Toffs and Foreigners

By-election tactics are backfiring and Marxists are having their names cleared, this week on the blo

By Paul Evans


The by-election in Crewe and Nantwich was causing a stir this week, whilst candidates were being slotted into place for the contest in the Henley-on-Thames seat vacated by Boris Johnson. Labour desperately need to hold Gwyneth Dunwoody’s former constituency, but some activists vented their anger at the tone and content of the party’s literature. Writing on Labour Home, For the Union was enraged by both the class warfare and policy attacks of recent literature, and wrote:

“Regardless of the fact that I oppose ID cards in anyway, shape or form (the mere idea is distinctly alien to Britain) – “making”, “foreign nationals” is the language of the [far] right. What has our party come to?

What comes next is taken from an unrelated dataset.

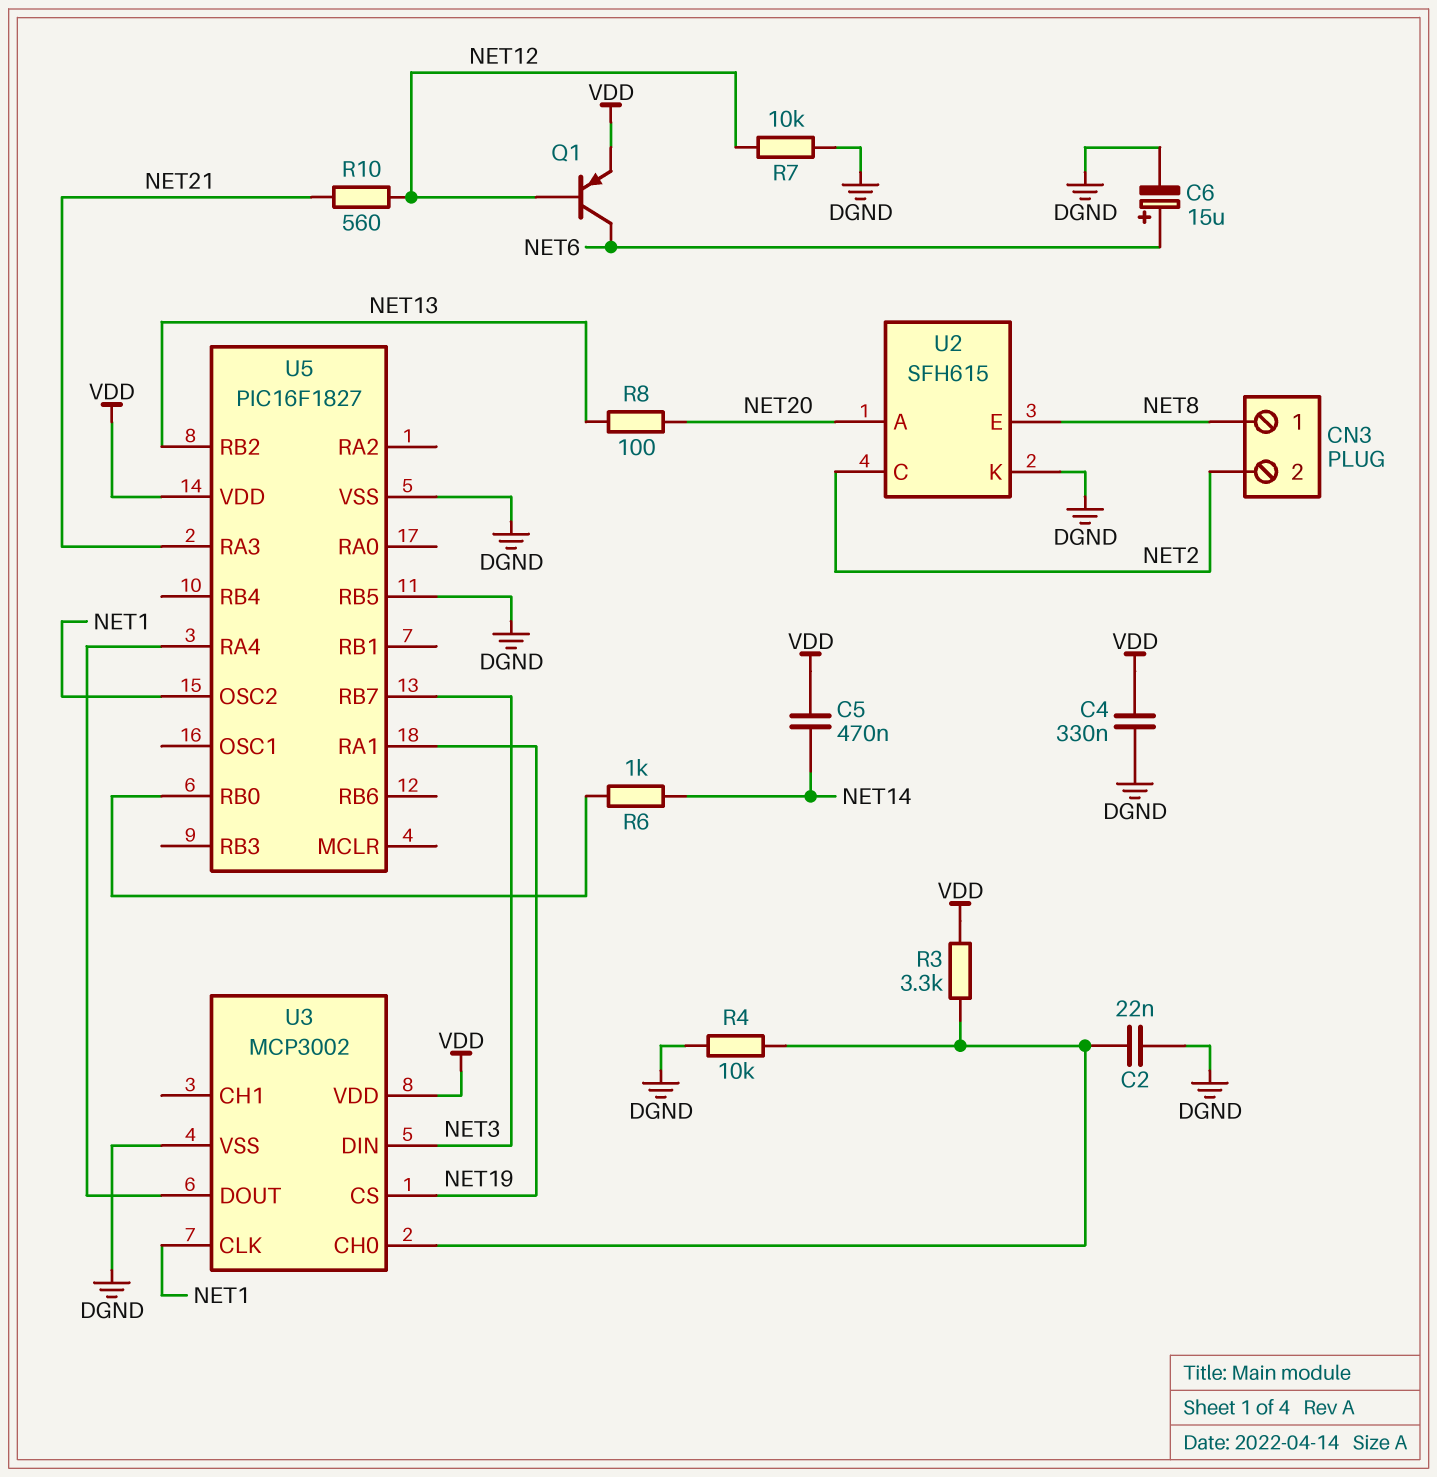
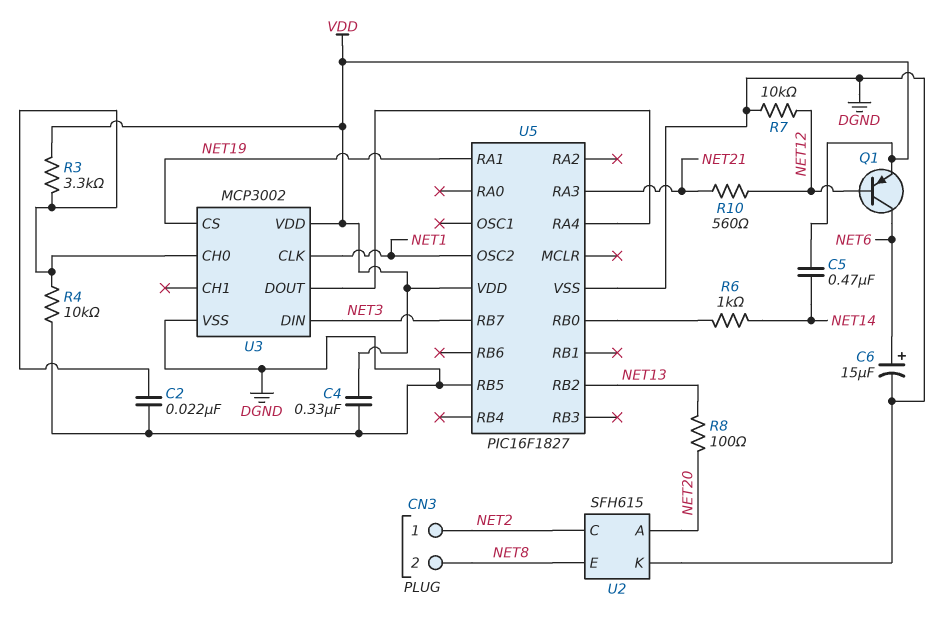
CN3 pin 1: NET8 -> NET2
CN3 pin 2: NET2 -> NET8

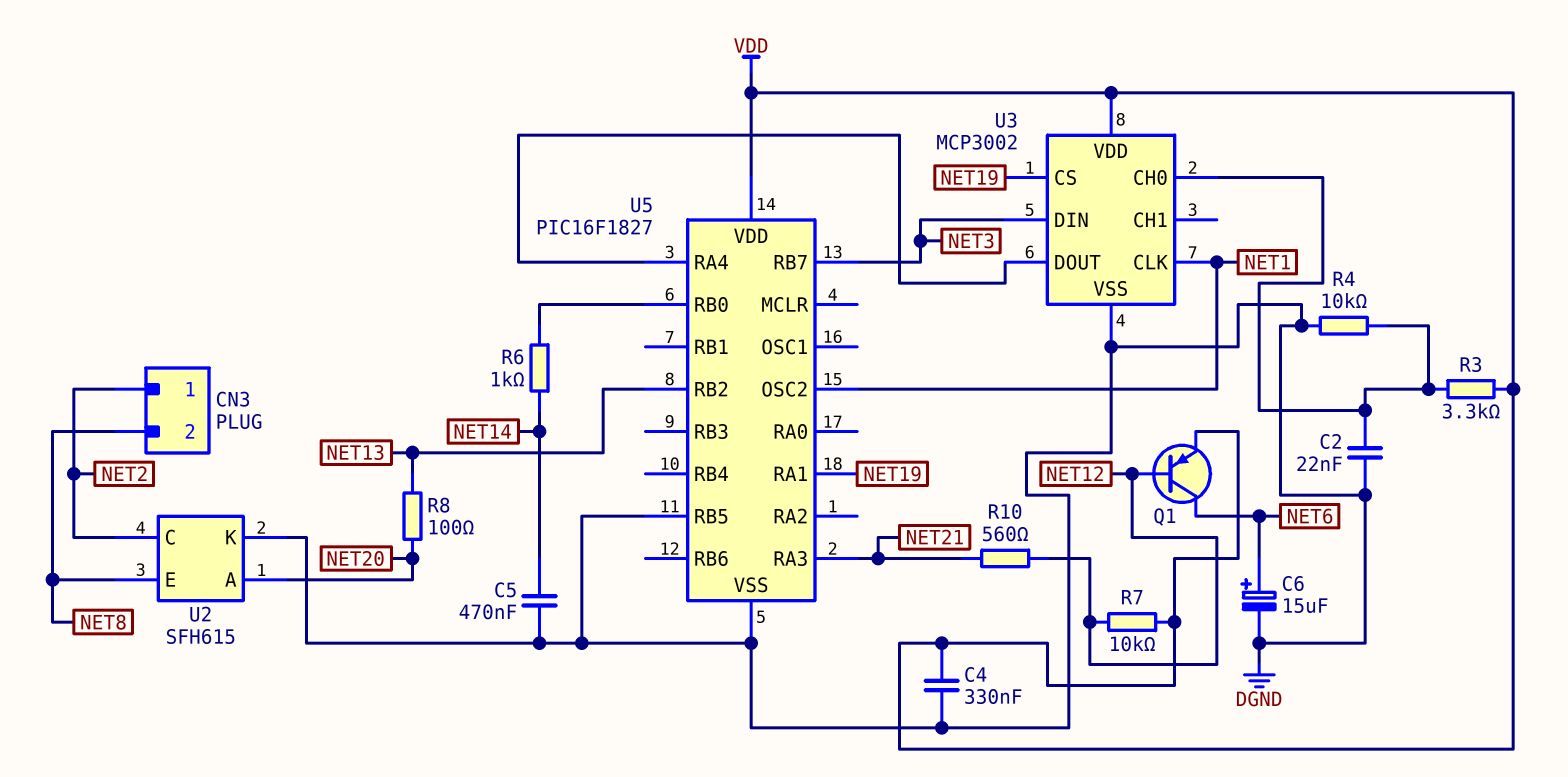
C5: 470nF (NET14, VDD) -> 470nF (DGND, NET14)
R7: 10k (DGND, NET12) -> 10k (NET12, VDD)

Do we not know who we sound like with such inflammatory, nationalist statement. Unless of course – the plan is to TRY and appeal to the BNP – in which case, I may leave the party now.”

Supporters of other parties quickly pounced upon this disquiet. Harrow West Tory candidate Rachel Joyce accused Labour of “racist, classist, hate-filled behaviour,” while Lib Dem Alex Wilcox despaired:

“No doubt they’re terrified they’re going to lose and want BNP-inclined voters on side – but in what morally hopeless universe is that an excuse?”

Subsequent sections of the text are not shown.